Is dat een bijzonder werk, hangt er ook een geschiedenis aan vast?
Niet in het minst. We weten er vrijwel niets over tenzij ze in 1786 werd gedrukt, en uitgegeven door Hoffmeister.
Wel de commentaar in de Musikalische Realzeitung dat het werk meer van blijvende waarde was geweest indien de componist geen toegevingen had gedaan aan de modische smaak van ‘onze’ tijd.
O ja, Albert Einstein noemt het een van de meeste ‘Beethovense’ werken, voorafgegaan door een passionele opening, aangeduid als Molto Allegro en een centraal Adagio in A klein, opgemerkt voor zijn verrassende modulaties.
Ikzelf heb het deze morgen uit mijn collectie gehaald, zonder ernaar te zoeken, toevallig dus, vond de partituur die ik hierbij graag doorgeef, en begon met het jaar 1885 aan een tocht die mij ook bij de hierboven merkwaardige mensen bracht, maar keerde telkens terug naar de prachtige muziek.
Ik ben niet het minst onderlegd om er een degelijke uitleg over te geven, daar zijn andere mensen voor, maar ik wilde gewoon met die muziek terug naar de tijd keren waarin ze was ontstaan en ze ook als poort voor de lente gebruiken
In het Allegro molto wil de viool niet dadelijk meedoen, maar ze komt beetje bij beetje binnen. De piano houdt zich in, ze proberen samen, ondersteunen elkaar.
Maar weldra gaat de piano lopen en het duurt even voor de viool ze terugvindt.
Ze wachten soms op elkaar, klinken als wederzijdse onderkruipertjes en …
Ik zie zilveren kleuren. Niet schitterend maar eerder flitsende strepen.
Het is morgen.
Nog niemand op straat.
De dag dat de lente begint hoor ik vertellen.
Welkom dus met dit allegro molto.
Hier is geen winter nog tegen bestand.
Tegen dat trapje van si-sol-mi, bijna uitnodigend om mee naar beneden te gaan, en later in lagere regionen nog eens herhaald.
Maar dan het prachtige adagio.
Met een mi-do-la boogje om het eerste licht te vangen.
Hierin hou ik van het aarzelende. Van het terughoudende.
De viool traag en het duurt even voor zij aan het thema begint.
Voor ze haar vragen stelt en de piano een hoge boog boven haar stilte bouwt.
Daarna mag ze haar trage zin boven de pianovoetjes trekken, een thema dat de piano overneemt.
In de tuin is het nog stil maar de winter is voorbij.
Ik weet het, het kan nog koud zijn, net voor het licht wordt.
Maar dan zijn we bij het Allegretto.
Dat stapt bevallig vooruit in een 2/4 maat en houdt de kleuren van viool en piano dicht bij elkaar, toon op toon.
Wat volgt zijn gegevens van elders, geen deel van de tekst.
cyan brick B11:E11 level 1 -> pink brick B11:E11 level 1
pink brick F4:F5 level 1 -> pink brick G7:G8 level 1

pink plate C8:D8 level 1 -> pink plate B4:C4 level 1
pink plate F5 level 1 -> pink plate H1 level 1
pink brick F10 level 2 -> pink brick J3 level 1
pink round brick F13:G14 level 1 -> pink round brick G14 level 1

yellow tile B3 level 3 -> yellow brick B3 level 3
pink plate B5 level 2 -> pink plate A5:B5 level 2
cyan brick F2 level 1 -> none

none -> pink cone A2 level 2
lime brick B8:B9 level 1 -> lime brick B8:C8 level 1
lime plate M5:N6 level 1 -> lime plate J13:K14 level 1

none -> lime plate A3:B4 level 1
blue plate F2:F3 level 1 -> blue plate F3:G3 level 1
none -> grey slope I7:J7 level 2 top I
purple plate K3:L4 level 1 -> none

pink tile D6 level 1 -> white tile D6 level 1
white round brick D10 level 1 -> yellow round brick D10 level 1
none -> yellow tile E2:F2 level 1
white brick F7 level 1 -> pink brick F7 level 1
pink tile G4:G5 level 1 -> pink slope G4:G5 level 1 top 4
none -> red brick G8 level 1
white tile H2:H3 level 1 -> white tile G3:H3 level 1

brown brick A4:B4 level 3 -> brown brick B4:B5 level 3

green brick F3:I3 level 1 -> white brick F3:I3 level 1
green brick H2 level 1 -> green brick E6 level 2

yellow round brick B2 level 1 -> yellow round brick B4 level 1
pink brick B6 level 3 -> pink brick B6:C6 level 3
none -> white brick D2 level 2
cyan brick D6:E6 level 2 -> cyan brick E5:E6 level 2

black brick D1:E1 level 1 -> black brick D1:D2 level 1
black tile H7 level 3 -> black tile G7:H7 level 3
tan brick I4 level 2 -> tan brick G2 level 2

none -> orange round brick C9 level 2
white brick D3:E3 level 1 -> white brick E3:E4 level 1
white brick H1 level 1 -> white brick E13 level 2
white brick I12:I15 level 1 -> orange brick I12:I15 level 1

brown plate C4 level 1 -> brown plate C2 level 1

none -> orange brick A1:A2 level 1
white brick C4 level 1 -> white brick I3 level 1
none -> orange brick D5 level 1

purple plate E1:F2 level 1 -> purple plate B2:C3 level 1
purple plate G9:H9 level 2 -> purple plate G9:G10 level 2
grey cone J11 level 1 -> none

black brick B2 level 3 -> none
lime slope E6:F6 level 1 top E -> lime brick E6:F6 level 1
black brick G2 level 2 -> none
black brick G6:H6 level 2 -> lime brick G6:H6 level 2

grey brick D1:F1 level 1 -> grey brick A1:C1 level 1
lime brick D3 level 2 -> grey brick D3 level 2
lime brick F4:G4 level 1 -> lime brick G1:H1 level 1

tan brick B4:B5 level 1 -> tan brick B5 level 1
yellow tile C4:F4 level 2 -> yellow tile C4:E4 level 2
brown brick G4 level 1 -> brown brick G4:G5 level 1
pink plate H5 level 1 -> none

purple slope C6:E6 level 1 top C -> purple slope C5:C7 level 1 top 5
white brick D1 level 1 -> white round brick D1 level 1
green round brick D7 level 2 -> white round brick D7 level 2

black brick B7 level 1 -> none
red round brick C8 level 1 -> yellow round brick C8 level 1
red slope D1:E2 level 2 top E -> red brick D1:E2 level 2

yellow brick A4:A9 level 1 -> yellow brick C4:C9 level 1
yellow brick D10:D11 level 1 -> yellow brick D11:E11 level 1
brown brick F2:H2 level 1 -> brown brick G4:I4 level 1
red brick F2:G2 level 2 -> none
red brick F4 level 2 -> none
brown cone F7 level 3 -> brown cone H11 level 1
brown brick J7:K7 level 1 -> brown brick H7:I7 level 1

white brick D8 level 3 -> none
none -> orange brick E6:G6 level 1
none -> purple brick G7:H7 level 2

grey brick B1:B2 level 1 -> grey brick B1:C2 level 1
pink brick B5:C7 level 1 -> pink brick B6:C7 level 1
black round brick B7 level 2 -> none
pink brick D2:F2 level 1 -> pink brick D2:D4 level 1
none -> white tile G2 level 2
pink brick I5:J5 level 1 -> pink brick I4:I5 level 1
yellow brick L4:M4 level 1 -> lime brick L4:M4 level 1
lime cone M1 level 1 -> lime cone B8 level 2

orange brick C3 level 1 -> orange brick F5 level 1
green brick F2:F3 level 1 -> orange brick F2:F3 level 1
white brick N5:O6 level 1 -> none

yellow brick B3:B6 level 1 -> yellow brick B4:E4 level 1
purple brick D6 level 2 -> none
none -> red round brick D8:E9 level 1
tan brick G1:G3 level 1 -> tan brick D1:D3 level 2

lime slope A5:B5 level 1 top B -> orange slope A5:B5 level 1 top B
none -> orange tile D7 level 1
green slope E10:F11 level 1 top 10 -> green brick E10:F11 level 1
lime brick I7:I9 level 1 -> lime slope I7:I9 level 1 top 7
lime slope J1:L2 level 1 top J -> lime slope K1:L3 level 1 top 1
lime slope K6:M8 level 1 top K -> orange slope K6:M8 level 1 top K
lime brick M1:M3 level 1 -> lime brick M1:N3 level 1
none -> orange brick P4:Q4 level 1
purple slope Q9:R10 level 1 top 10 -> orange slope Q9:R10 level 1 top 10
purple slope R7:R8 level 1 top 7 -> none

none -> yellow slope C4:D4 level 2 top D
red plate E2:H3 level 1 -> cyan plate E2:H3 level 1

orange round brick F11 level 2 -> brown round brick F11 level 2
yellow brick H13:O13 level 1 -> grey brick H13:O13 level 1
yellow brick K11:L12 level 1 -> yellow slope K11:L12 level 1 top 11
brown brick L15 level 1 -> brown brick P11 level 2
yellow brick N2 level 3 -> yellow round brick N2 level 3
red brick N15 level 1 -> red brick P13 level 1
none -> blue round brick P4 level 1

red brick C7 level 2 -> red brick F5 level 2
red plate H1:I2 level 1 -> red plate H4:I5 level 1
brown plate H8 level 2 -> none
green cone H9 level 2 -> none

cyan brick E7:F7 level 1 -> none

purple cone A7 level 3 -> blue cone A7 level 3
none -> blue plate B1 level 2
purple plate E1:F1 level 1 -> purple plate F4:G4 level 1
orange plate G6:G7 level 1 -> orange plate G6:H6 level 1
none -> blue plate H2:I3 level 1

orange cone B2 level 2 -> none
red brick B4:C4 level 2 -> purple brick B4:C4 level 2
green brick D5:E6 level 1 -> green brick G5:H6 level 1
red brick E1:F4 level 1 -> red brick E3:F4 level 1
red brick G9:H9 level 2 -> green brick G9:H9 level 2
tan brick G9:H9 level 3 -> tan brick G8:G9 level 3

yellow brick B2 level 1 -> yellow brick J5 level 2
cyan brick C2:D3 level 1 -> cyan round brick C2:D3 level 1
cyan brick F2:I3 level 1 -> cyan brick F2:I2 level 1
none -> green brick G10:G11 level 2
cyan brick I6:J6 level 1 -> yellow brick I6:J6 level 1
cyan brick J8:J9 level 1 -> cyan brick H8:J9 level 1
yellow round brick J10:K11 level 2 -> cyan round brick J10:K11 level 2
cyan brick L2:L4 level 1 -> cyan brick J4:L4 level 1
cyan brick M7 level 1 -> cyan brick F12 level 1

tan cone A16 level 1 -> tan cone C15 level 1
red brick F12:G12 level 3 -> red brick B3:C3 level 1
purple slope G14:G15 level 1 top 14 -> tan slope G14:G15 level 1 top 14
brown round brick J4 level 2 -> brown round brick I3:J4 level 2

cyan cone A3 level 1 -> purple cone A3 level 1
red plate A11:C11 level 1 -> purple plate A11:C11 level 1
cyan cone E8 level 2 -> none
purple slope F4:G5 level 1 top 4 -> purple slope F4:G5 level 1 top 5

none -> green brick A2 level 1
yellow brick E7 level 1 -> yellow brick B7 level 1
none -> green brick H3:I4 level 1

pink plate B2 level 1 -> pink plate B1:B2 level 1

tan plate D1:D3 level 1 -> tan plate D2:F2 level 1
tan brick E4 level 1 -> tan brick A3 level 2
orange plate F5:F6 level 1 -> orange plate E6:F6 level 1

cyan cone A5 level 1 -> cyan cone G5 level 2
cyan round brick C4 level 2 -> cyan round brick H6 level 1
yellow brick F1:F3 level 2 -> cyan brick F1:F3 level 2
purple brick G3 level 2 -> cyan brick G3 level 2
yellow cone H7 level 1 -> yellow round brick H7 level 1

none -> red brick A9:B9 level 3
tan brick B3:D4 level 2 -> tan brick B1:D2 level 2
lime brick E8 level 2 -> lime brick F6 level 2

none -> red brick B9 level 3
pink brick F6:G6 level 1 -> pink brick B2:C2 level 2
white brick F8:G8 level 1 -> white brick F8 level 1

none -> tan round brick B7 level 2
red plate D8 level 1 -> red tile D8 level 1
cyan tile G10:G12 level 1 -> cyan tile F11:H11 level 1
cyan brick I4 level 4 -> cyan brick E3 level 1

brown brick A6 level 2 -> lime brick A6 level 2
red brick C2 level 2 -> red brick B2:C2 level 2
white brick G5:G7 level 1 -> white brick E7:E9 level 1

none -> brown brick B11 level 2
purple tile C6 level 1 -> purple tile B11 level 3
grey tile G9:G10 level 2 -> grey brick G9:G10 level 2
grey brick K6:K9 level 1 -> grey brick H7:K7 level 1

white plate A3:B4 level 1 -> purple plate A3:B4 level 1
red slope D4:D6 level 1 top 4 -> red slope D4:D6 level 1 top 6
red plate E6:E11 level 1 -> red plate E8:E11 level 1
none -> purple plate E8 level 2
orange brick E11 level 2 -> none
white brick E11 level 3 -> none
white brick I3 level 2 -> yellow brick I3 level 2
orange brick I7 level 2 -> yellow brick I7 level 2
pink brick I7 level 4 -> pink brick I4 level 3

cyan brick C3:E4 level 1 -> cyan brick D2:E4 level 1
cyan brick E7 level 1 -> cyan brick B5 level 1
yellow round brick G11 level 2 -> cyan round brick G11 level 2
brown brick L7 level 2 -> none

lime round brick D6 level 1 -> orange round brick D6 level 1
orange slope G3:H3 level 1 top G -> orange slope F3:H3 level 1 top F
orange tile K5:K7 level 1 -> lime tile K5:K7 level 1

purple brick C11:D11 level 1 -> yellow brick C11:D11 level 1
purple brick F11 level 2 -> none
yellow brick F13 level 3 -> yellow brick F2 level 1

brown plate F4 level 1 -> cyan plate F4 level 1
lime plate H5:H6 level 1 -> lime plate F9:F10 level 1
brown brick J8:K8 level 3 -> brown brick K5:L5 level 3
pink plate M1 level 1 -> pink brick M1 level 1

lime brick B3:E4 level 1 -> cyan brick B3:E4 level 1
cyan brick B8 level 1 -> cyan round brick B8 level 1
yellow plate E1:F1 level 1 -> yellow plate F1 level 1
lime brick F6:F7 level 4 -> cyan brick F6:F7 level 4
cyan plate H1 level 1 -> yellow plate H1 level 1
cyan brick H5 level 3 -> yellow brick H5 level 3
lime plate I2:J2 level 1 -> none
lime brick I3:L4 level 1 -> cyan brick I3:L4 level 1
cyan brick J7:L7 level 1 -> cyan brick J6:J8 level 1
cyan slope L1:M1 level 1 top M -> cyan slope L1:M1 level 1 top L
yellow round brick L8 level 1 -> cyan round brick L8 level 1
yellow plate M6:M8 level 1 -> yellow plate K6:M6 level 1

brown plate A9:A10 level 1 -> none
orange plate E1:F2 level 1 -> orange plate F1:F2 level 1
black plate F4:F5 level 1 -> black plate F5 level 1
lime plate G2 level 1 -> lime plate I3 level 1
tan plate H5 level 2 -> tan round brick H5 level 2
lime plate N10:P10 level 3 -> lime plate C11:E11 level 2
Maar dan mag de viool haar weg gaan door een druppelende piano ondersteund.
In het derde deel ervan is het de piano die dat druppelen naar voren brengt en is het de viool die de gaten zachtjes dichtstrijkt.
In een zestal variaties krijg je meer van hetzelfde maar nooit een herhaling, telkens andere beelden die lijken te spiegelen maar dan, bv. in de vierde variatie openscheuren in drie stevige pogingen (dolkstoten) die later worden herhaald.
Een piano met dwingende tonen van een snelle linkerhand, en de viool die de snelheid tracht te lijmen (uit te strijken) in de vijfde variatie. Een allegro als zesde variatie sluit de sonate .
Vergeet deze woorden.
Ik zie mijn acteurs nog op het strand staan.
Durvers, doeners, dromers.
En die jonge man van 29 in Wenen. Hij zal het volgend jaar naar Praag reizen waar Figaro veel succes heeft en Beethoven daarna naar Wenen zal komen om van hem les te krijgen.
Zijn vader zal dat jaar sterven, en met de erfenis kan hij een put dempen van een niet terugbetaalde lening aan een vriend. In oktober terug naar Praag om er Don Giovanni in te studeren. En..schulden die zich blijven opstapelen. In december wordt zijn dochtertje Theresia geboren. Een jonge man met zorgen.
Luchtschepen, schepen op zoek naar het beloofde land, dichters met een droom, uitvinders met nog meer dromen, en het jaar 1789 komt dichterbij, de zo bekende Franse revolutie die danig in de menselijke verhoudingen zal ingrijpen. En daarna 1791.
Hou je hoofd nog op het mooie lichaam, lieve vriendin.
Ik blijf nog even op mijn wolk luisteren hoe hij het deed, ontsnappen aan de drukkende dingen van de dag. En al heeft hij het niet geweten, er zullen deze dagen toch nog enkelen hem herkennen.
Zijn prachtige muziek als begin van deze lente.
Te herbeluisteren à volonté, als welkom voor je terugkomst naar dit land.